--- Entries shown Enclosed Below ---

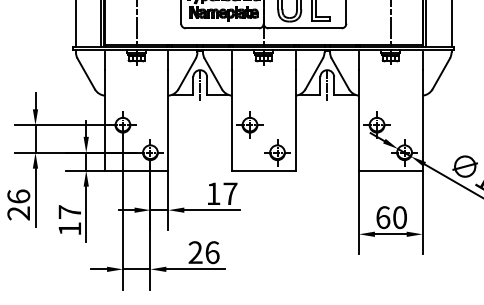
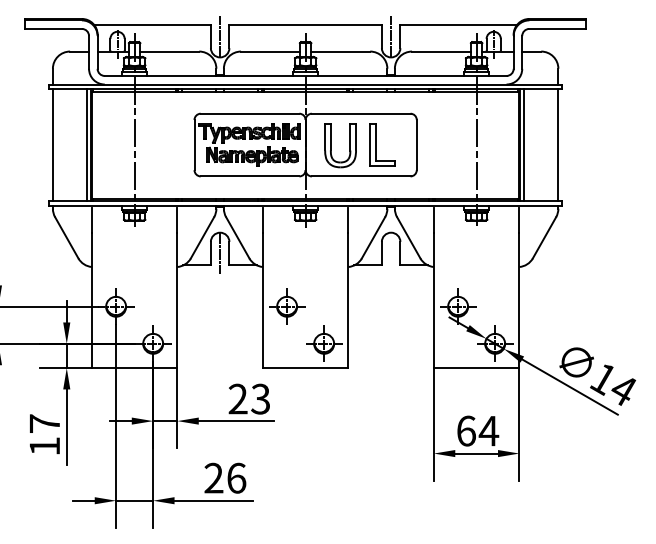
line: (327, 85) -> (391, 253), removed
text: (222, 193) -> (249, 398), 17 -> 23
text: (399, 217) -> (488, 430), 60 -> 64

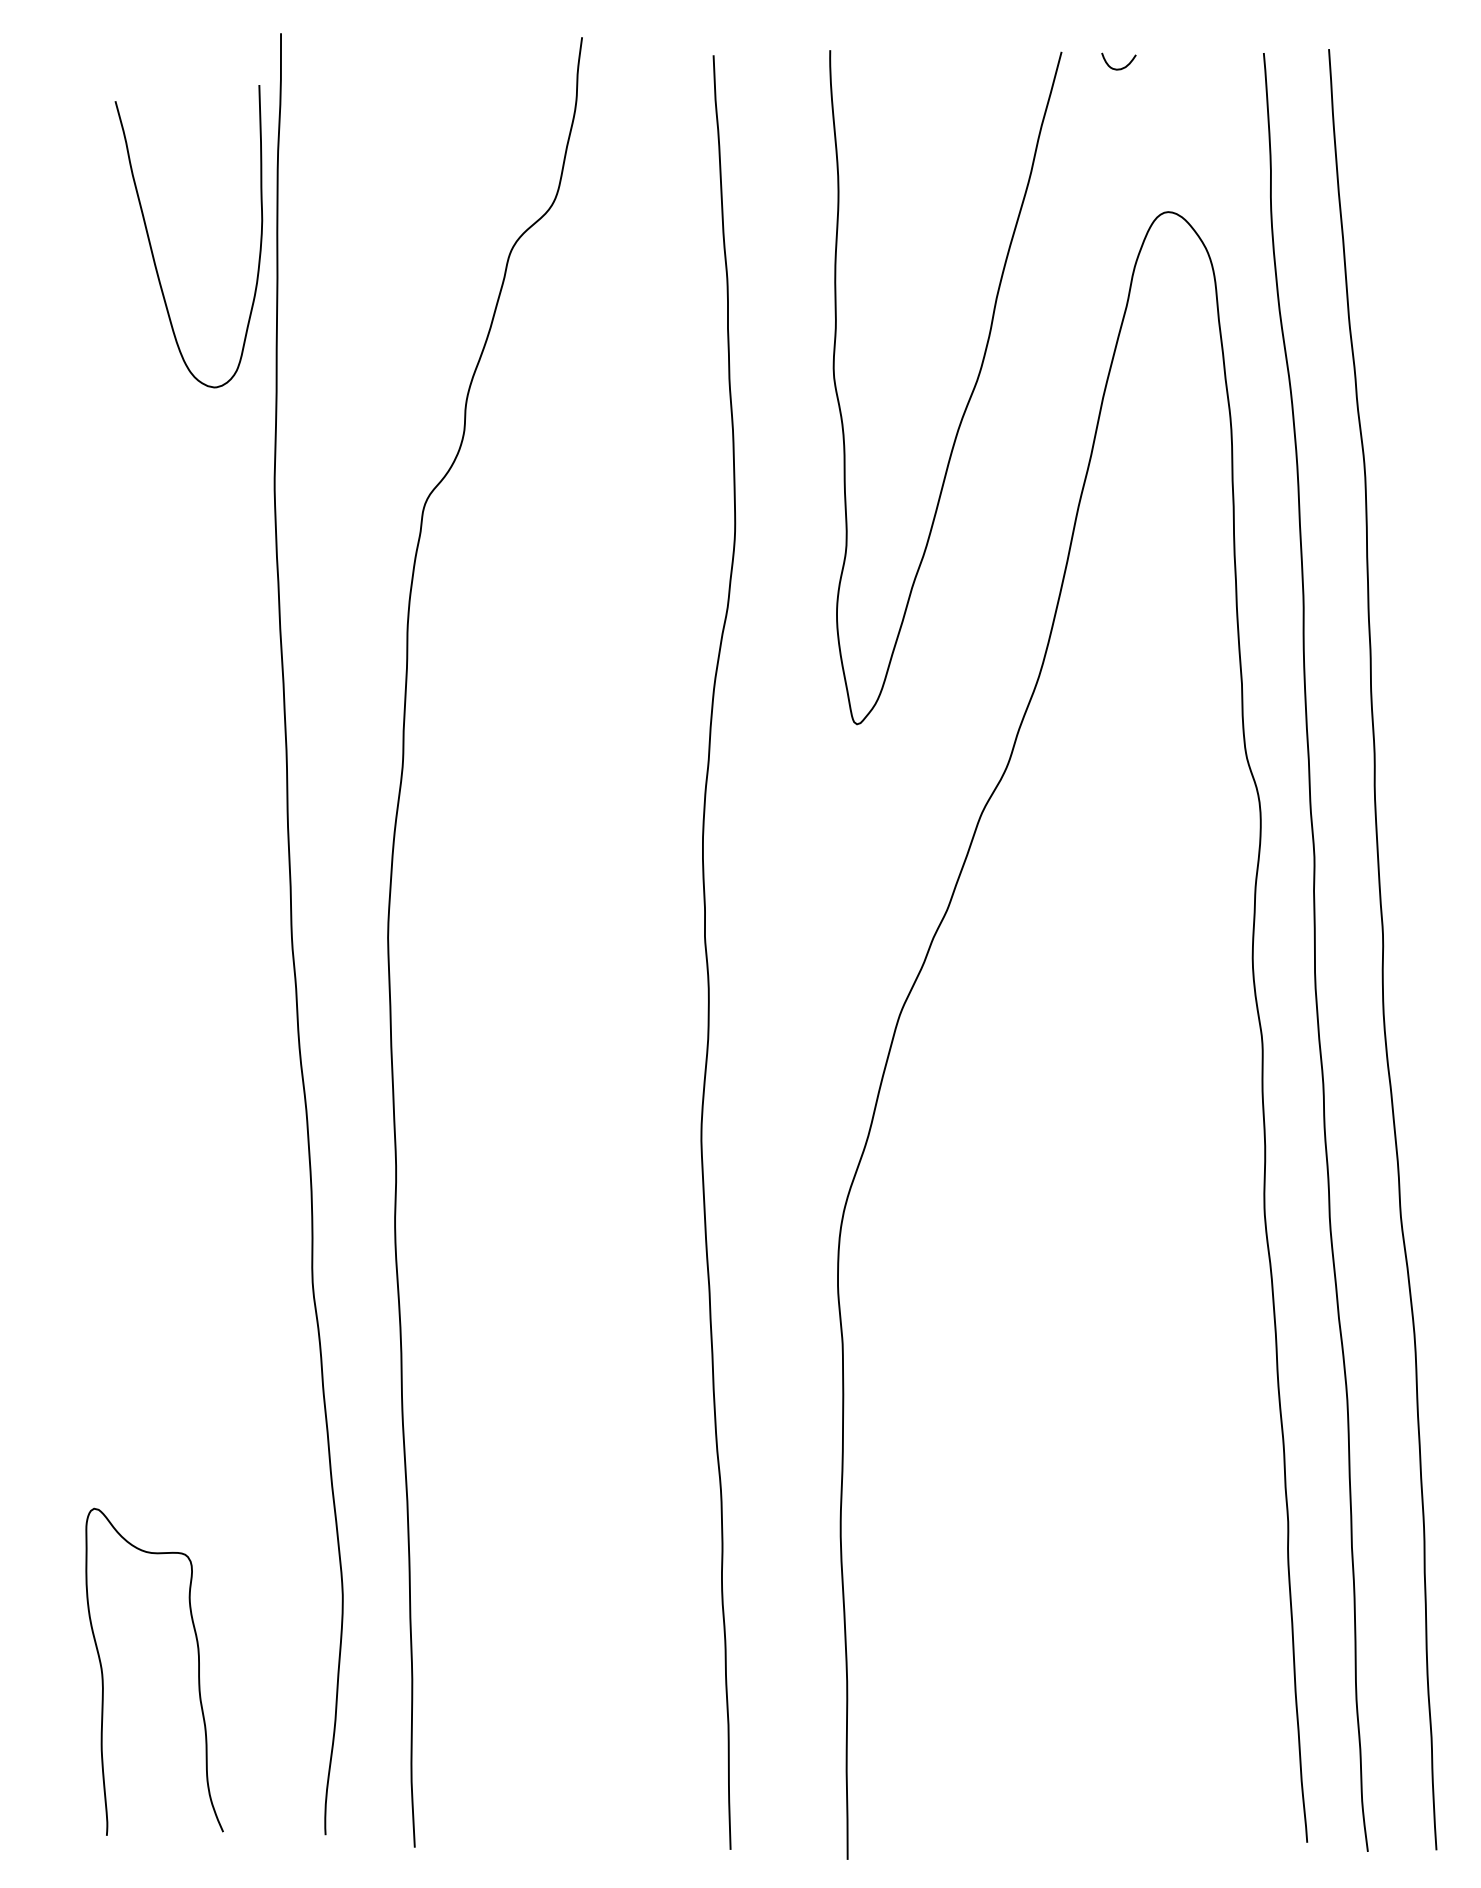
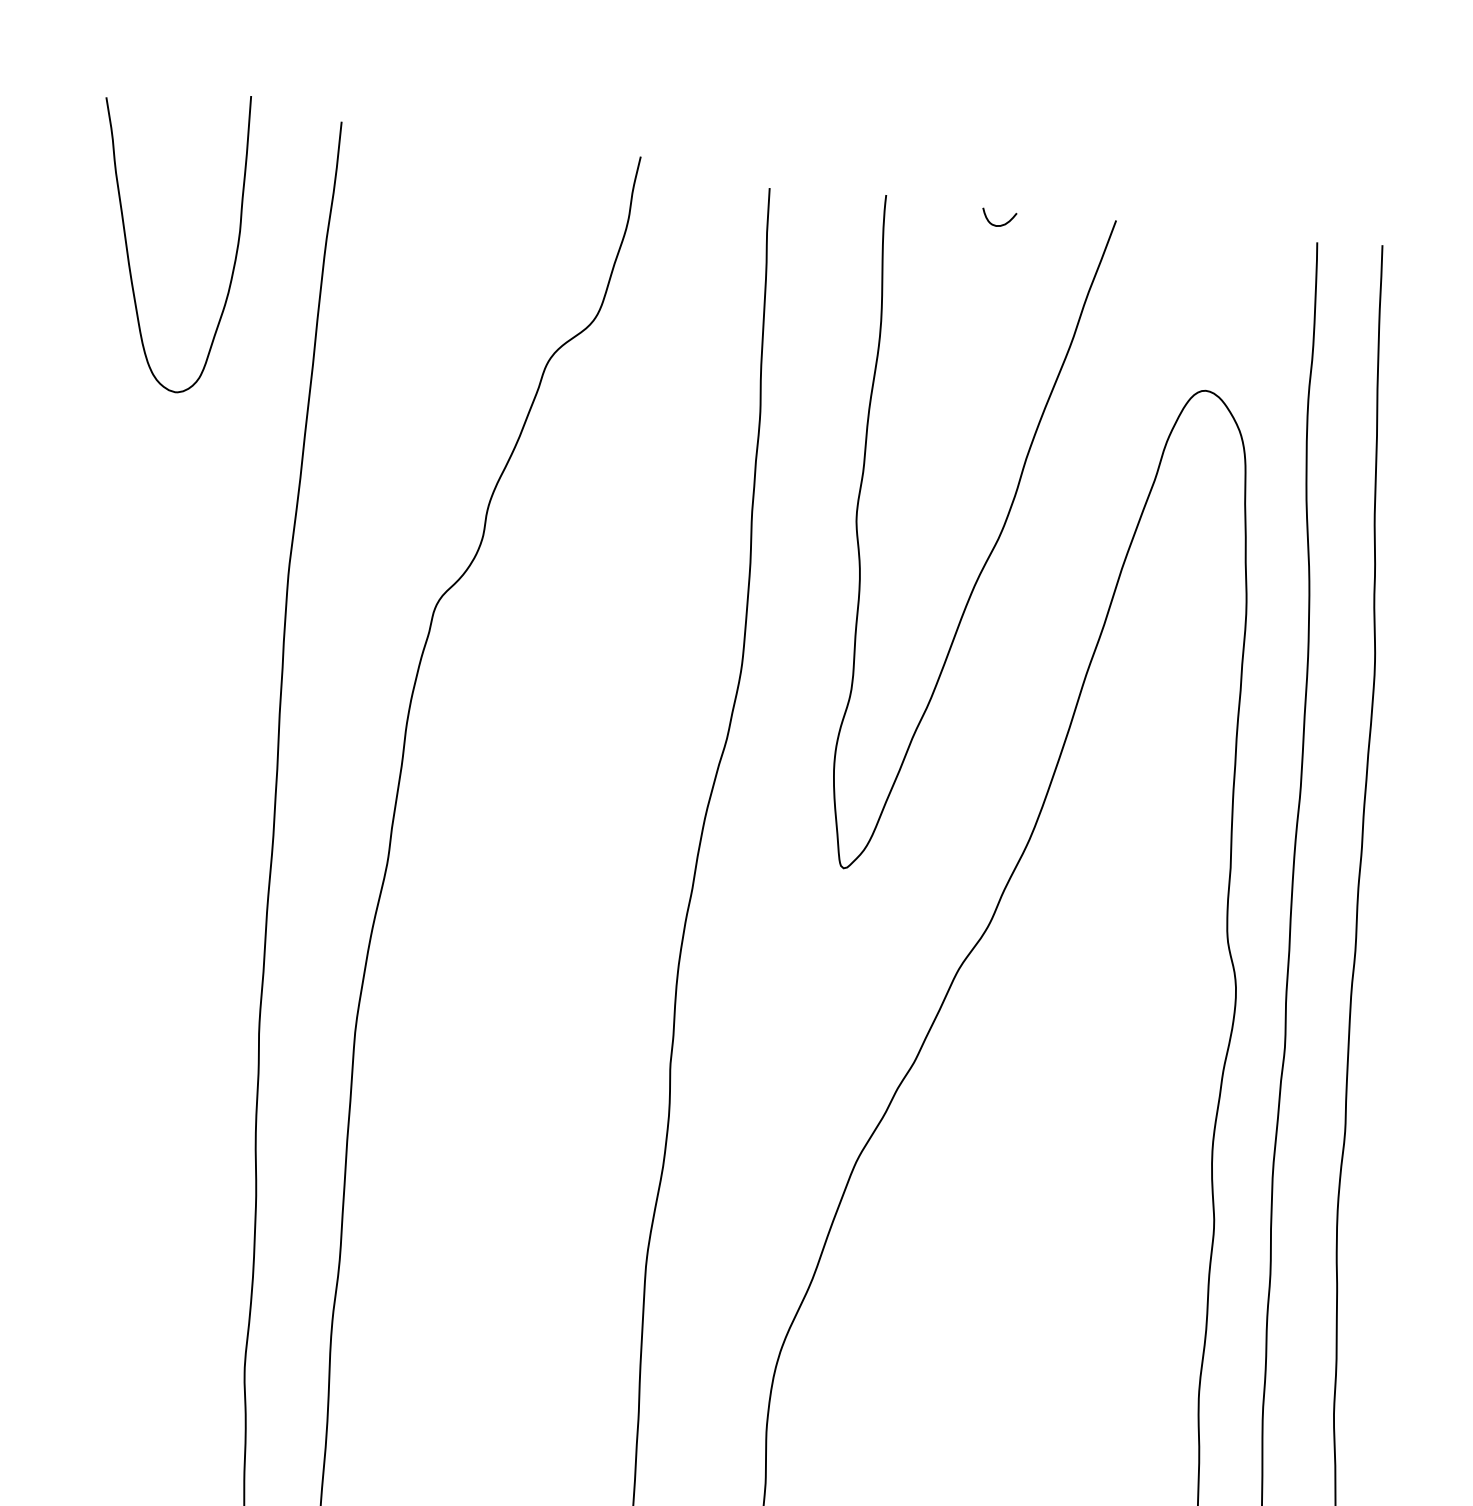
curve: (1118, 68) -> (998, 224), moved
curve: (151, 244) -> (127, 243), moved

--- End of Enclosed Entries shown ---

Activity ->
Exactly as they stand, the entries must be written out again, pictures excluded.

Response to this exercise ->
line: (327, 85) -> (391, 253), removed
text: (222, 193) -> (249, 398), 17 -> 23
text: (399, 217) -> (488, 430), 60 -> 64

curve: (1118, 68) -> (998, 224), moved
curve: (151, 244) -> (127, 243), moved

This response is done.